Incomodou bastante aos fãs do atletismo brasileiro ver a pífia campanha que a equipe brasileira apresentou no Mundial de Berlim, encerrado no último domingo. Nenhuma medalha conquistada e tendo como melhor resultado o quinto lugar de Fabiana Murer no salto com vara.

O escândalo do doping dos atletas da equipe Rede, o acúmulo de eliminações ainda nas primeiras fases da competição e, principalmente, o fracasso dos principais protagonistas (Fabiana, Jadel Gregório e Maurren Maggi, na foto acima) tornam as lembranças deste Mundial incrivelmente amargas para a Confederação Brasileira de Atletismo (CBAt).

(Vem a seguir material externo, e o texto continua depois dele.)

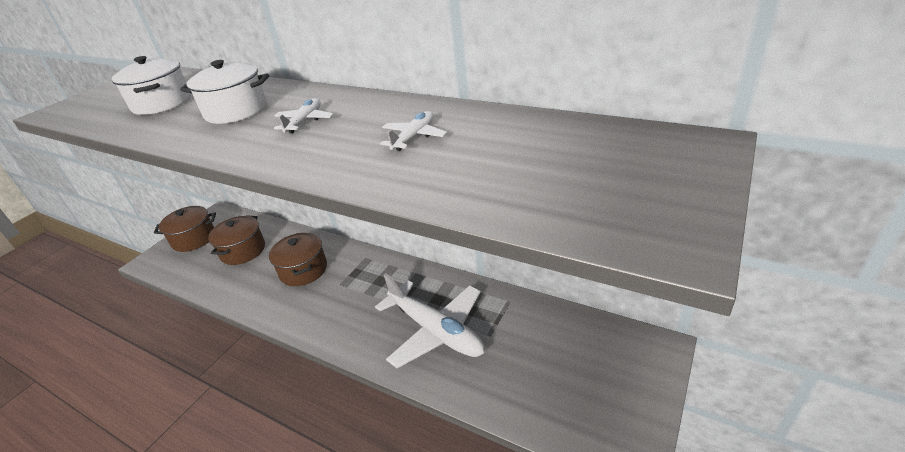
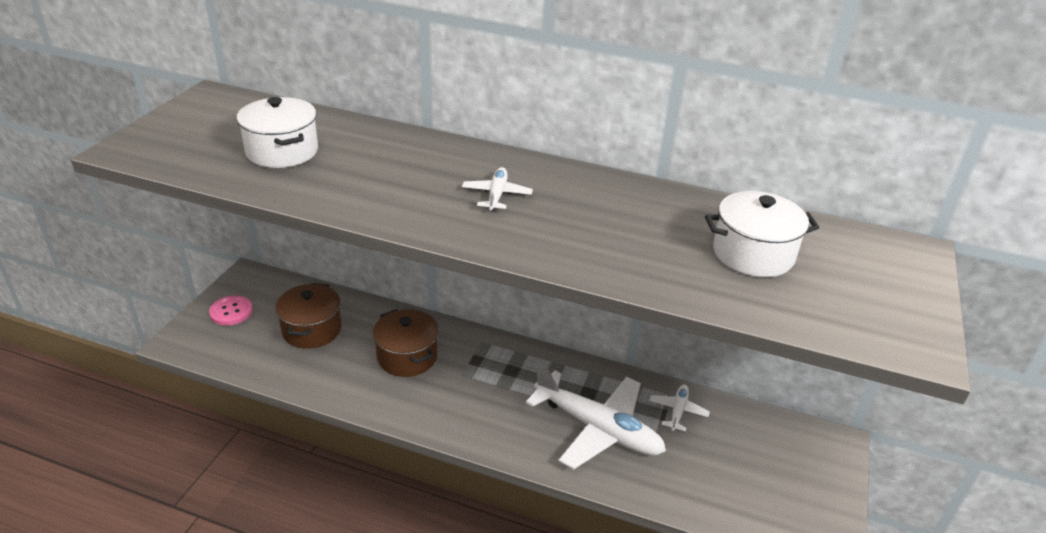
camera: 15 degrees left, 0 degrees up
(194, 239) = (231, 312): brown pot -> pink button
(236, 111) = (397, 172): white pot -> white pot (753, 254)
(414, 137) = (636, 225): white plane -> white plane (678, 411)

Mas se puxarmos um pouco pela memória, veremos que é raridade uma campanha positiva do Brasil nesta competição.

Criado em 1983, o Mundial de Atletismo jamais viu um atleta brasileiro campeão. Em suas 12 edições, foram apenas 10 medalhas conquistadas, cinco de prata e cinco de bronze. A melhor participação foi em 1999, em Sevilla (Espanha), quando foram obtidas três medalhas: duas de prata (Claudinei Quirino, nos 200m, e Sanderlei Parrela, nos 400m) e uma de bronze (revezamento 4 x 100m).

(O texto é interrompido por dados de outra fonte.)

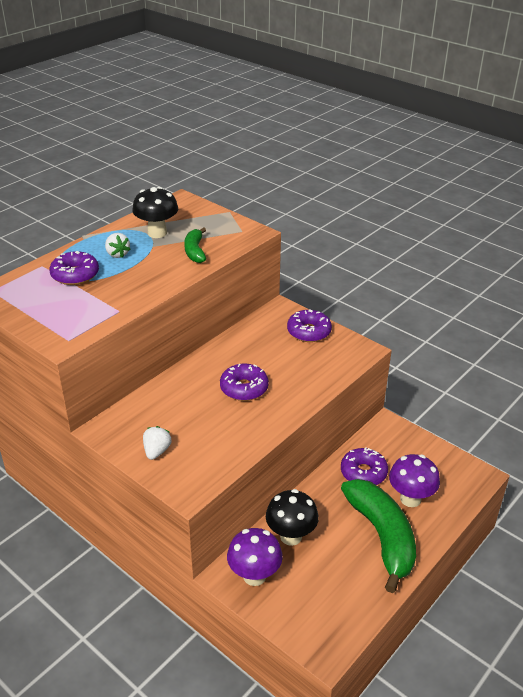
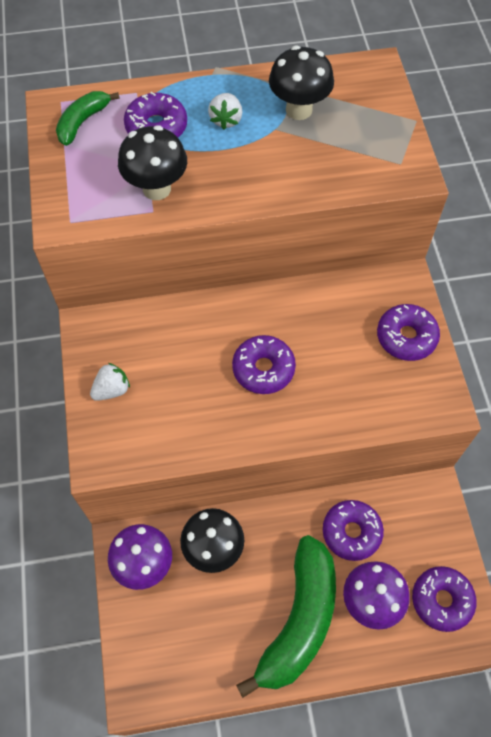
camera: 40 degrees right, 25 degrees up
(109, 300) = (156, 189): none -> black mushroom
(195, 251) = (314, 166): green banana -> green banana (83, 122)
(446, 472) = (441, 600): none -> purple donut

Mais grave do que estes dados estatísticos, contudo, é notar como o dinheiro dos patrocinadores do atletismo brasileiro vem sendo mal empregados nos últimos anos. Sim, não se pode mais falar que o atletismo é um esporte sem apoio, pelo que mostra o blog do jornalista José Cruz, cujo trecho reproduzimos abaixo:

“E dinheiro? Só a Caixa Econômica Federal repassou R$ 64,3 milhões à Confederação Brasileira de Atletismo, nos últimos nove anos. R$ 13,5 milhões só em 2009. E o dinheiro das loterias, via Comitê Olímpico, média de R$ 2,5 milhões anuais? É muito, é pouco?

Enfim, é preciso explicar essa matemática do fracasso.”